From beetles to birds and everything in between, sight is one of the most important senses in an animal’s toolkit, so understanding how they use it can tell us a lot about their biology, behavior and role in their ecosystem. Unfortunately, such understanding becomes unclear for extinct animals such as dinosaurs, as fossils simply do not preserve most of the soft tissues associated with vision.
However, a recent study published in the Journal of Vertebrate Palaeontology has shed new light on how dinosaurs and their relatives saw the world. In living animals, the sense of sight is often tied to how big the eye is—a larger eye equals better vision—so disentangling dinosaur vision becomes a matter of determining eye size. In birds and crocodiles, the dinosaurs’ closest living relatives, the ratio between the size of the orbit (eye socket) and the size of the eye increased at a reliable rate. Therefore, by measuring the length of the dinosaurs’ orbits, it is possible to predict how large their eyes may have been.
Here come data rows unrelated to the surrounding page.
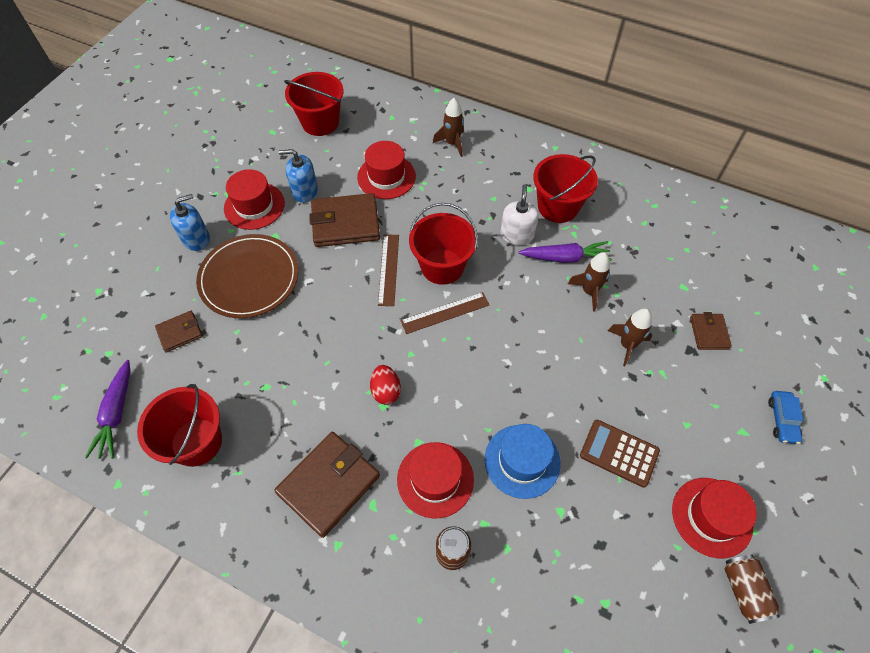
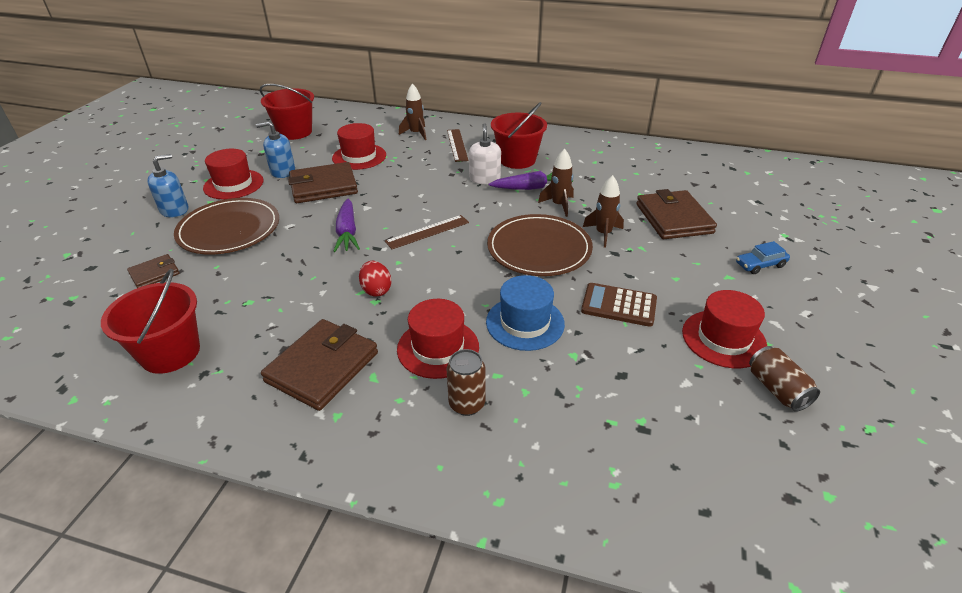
camera: 10 degrees left, 20 degrees down
(116, 413) = (77, 342): purple carrot -> purple carrot (347, 232)
(388, 269) = (368, 210): brown ruler -> brown ruler (457, 145)
(442, 266) = (419, 204): red bucket -> none
(555, 357) = (539, 248): none -> brown plate
(709, 333) = (673, 218): brown wallet -> brown wallet, size x1.87
(782, 420) = (760, 265): blue car -> blue car turned 75 degrees clockwise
Using existing data from the scientific literature, skull length and orbital diameter were measured in 400 species of archosauromorphs, the main group of reptiles that includes dinosaurs, pterosaurs, crocodiles and their closest relatives. This was carried out by a group of 22 palaeontology students from the University of Birmingham, giving students the opportunity to contribute to research that they might not otherwise receive until later in their careers. Each student was assigned a group or clade of about 20-35 species to study. They then used these measurements to calculate how large the eye might have been in each species. As well as being included in this study, each student’s collected data was also used for a personal research assignment as part of their undergraduate course.